Burgos

por Cacho Paoletti

"No sé si sigue preso. Burgos era tucumano. Pequeñito, delgado y negro. El uniforme de invierno de La Plata le sobraba por todos lados.

Cuando jugaba al ajedrez, sentado en los bancos helados, parecía que las piezas las movía su ancha manga: apenas si sacaba la puntita de los dedos.

Burgos era uno de tantos. No hablaba casi, escuchaba mucho. Uno de tantos. Cuando había que decidir cosas, Burgos no era de los primeros a consultar. Era de los del medio y tirando para abajo.

Una tarde, como tantas tardes, la requisa nos enquilombó las celdas.

Nadie, que no lo haya vivido, podrá saber que se sentía al entrar al cubículo puesto patas para arriba. Era una mezcla compleja de sensaciones, pero sentada encima de todas reinaba el odio, un odio espeso, negro y palpitante. Odio químicamente puro.

Una requisa como tantas. Pero hete aquí que Burgos -en el momento mismo que se estaba entrando a las celdas, que es cuando la yuta se pone más nerviosa, porque los presos están afuera y todo es posible en la dimensión desconocida- llama al oficial:

- Me robaron un chocolate

- ¿Un qué?

- Un chocolate.

- Entrá, negro hijo de puta.

Patada, candado. Una hora después, plac, se abre el pasaplatos:

-¿Usted es el que anda diciendo que lo han robado?.

Burgos mira hacia arriba. Un montón de solcitos en la camisa del oficial. Es un turro grande.

- Sí.

- De manera que usted se atreve a afirmar que aquí se roba a los presos.

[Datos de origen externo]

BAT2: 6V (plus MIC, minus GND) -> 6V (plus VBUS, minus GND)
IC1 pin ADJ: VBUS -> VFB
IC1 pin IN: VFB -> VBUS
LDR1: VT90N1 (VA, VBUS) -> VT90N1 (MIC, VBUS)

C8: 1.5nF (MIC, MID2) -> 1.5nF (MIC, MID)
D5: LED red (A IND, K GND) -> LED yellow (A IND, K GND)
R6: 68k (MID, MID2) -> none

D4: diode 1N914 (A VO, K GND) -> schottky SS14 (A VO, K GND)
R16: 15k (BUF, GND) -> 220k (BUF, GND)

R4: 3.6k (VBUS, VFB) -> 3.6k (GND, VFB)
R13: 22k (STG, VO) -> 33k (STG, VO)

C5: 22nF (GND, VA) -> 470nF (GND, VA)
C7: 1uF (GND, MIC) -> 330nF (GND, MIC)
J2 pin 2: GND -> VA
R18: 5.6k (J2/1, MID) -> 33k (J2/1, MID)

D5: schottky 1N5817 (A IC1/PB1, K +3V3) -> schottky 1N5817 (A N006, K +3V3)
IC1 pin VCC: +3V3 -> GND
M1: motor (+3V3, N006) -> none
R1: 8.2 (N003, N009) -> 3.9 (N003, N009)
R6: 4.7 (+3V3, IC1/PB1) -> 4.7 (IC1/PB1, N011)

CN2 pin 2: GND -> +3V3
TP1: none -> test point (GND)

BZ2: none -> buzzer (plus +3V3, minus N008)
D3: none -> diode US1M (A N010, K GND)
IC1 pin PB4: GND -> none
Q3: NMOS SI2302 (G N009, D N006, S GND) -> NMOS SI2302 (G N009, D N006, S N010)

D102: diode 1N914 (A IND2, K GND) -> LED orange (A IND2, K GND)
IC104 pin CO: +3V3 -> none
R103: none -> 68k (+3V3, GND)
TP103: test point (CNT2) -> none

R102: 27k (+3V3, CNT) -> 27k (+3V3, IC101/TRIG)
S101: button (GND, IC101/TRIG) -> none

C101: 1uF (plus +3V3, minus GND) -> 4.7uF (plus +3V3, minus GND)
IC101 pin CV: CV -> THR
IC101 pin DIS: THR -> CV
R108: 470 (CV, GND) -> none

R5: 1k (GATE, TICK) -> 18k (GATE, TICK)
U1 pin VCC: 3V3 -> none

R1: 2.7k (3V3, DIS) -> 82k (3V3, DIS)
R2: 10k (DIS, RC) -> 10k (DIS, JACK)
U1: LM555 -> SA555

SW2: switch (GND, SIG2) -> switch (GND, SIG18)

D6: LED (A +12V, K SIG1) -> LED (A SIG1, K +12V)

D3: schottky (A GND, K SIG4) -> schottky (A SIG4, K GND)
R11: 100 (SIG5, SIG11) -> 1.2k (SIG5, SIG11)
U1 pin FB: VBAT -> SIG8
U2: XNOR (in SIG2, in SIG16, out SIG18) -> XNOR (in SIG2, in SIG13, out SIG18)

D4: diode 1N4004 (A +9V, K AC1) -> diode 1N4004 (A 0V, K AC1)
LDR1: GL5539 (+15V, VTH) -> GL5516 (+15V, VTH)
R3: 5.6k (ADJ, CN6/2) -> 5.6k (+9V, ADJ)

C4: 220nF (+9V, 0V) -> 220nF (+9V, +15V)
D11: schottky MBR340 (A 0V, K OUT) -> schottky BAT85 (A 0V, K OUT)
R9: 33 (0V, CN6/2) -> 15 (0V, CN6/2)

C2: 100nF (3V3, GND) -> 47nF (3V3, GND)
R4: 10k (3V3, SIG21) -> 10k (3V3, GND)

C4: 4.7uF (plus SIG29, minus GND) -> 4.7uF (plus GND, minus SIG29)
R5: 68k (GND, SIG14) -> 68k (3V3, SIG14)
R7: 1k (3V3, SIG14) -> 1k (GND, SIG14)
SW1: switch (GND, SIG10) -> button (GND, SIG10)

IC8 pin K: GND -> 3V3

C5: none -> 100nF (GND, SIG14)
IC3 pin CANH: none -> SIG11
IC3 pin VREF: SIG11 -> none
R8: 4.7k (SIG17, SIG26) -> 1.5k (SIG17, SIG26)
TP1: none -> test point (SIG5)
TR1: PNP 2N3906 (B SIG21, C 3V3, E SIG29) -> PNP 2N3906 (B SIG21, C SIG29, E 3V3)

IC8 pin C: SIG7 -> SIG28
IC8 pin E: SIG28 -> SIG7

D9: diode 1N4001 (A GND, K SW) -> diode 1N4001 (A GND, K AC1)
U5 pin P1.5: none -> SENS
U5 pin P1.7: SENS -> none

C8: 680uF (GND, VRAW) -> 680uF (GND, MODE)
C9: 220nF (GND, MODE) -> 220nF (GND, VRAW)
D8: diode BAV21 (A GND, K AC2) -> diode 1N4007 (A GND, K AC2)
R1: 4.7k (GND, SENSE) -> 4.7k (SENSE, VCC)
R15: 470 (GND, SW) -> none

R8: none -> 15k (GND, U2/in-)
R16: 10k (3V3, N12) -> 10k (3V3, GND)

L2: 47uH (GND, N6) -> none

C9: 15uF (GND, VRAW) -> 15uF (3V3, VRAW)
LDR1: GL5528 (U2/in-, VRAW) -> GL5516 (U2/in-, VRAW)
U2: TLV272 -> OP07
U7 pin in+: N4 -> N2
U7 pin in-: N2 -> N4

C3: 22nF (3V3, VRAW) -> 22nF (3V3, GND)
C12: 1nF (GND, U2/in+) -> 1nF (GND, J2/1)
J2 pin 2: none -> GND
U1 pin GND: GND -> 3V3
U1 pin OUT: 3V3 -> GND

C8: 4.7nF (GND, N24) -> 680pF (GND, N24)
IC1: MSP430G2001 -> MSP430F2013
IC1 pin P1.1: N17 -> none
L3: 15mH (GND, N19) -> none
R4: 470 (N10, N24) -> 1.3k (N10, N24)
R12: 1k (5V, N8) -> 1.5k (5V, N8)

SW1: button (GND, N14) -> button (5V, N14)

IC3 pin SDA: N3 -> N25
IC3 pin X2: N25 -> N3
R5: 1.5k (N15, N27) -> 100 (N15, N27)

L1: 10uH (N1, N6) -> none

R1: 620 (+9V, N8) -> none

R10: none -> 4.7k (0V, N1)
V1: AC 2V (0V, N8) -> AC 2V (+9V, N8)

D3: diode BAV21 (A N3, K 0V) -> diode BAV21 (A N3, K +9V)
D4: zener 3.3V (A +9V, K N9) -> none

El oficial hace tamborillear sus uñas sobre el acero de la puerta.

- Sí - Dice el negro y sabe que se está comprando un chancho grande como el Aconcagua.

- Muy bien. Ya tendrá noticias.

Plac. Se vuelve a cerrar el pasaplatos. Silencio de muerte en el pabellón. Casi todos escuchamos el diálogo. Estamos preocupados.

Por la mitad de lo que hizo Burgos se ha matado a patadas a compañeros.

Plac.

- Burgos, prepare el mono.

Ya está ¿Y ahora? Se lo llevan a Burgos a los chanchos.

Durante unos días no sabemos nada. Después, a través de esos inescrutables caminos de la cárcel, nos llega una posta:

- El negro se negó a firmar el parte.

Por no firmar el parte ha habido decena de fracturas, bazos estallantes, testículos atrofiados. ¡Ay, negrito, negrito! ¿Valía la pena tanto lío por un chocolate?

Diez días después Burgos vuelve al pabellón. Está todavía más delgado y, aunque parezca mentira, pálido. Agosto es duro en el chancho de La Plata. Confirma: no firmó el parte, porque decía "ofender a un oficial". Pidió que pusieran "por denunciar el robo de un chocolate por parte de la requisa del penal". Lo cagaron a patadas.

Supusimos que la historia había terminado allí, con grandes pérdidas para el campo popular. Pero los tucumanos tienen una idea distinta acerca de cuándo y cómo deben terminar las cosas. Al día siguiente Burgos pidió audiencia al director y le dijo que la requisa le había robado un chocolate. Esa misma tarde volvió a ingresar a los chanchos.

Se las voy a hacer corta. Durante dos meses Burgos estuvo entrando y saliendo de los chanchos y entrando y saliendo de los despachos del jefe del penal y del director, donde una y otra vez denunciaba el robo del chocolate.

Lo reventaron a trompadas, lo hicieron bañar con agua helada tres veces por día, lo amenazaron con fusilarlo y tirarle los pedazos a los perros. El negro escuchaba y no decía nada. Pero apenas llegaba de vuelta a la celda, con el mono todavía armado sobre la lápida de mármol que en La Plata se usa de cama, se ponía a escribir otro pedido de audiencia al director.

Y bien: les ganó. Un día vinieron todos juntos, en patota de lujo, abrieron la puerta de la celda y le pidieron por favor que se quedara tranquilo, que no volviera a pedir audiencia, que no los volviera locos.

Estaban todos: el directo, el subdirector, el jefe del penal, el oficial de pabellón.

El negro escuchó calladito, y cuando le pidieron su opinión, sólo dijo:

- Me tienen que devolver el chocolate.

Y le trajeron un chocolate. Y el negro lo llevó al patio y nos dio un

pedacito -del tamaño de una aspirina- a cada uno. Y nos morfamos el chocolate mientras mirábamos a la yuta con los mismos ojitos de la Gioconda.

El coraje siempre inspira respeto, y especialmente a los canallas. A mí me lo enseñó un tucumanito de apellido Burgos".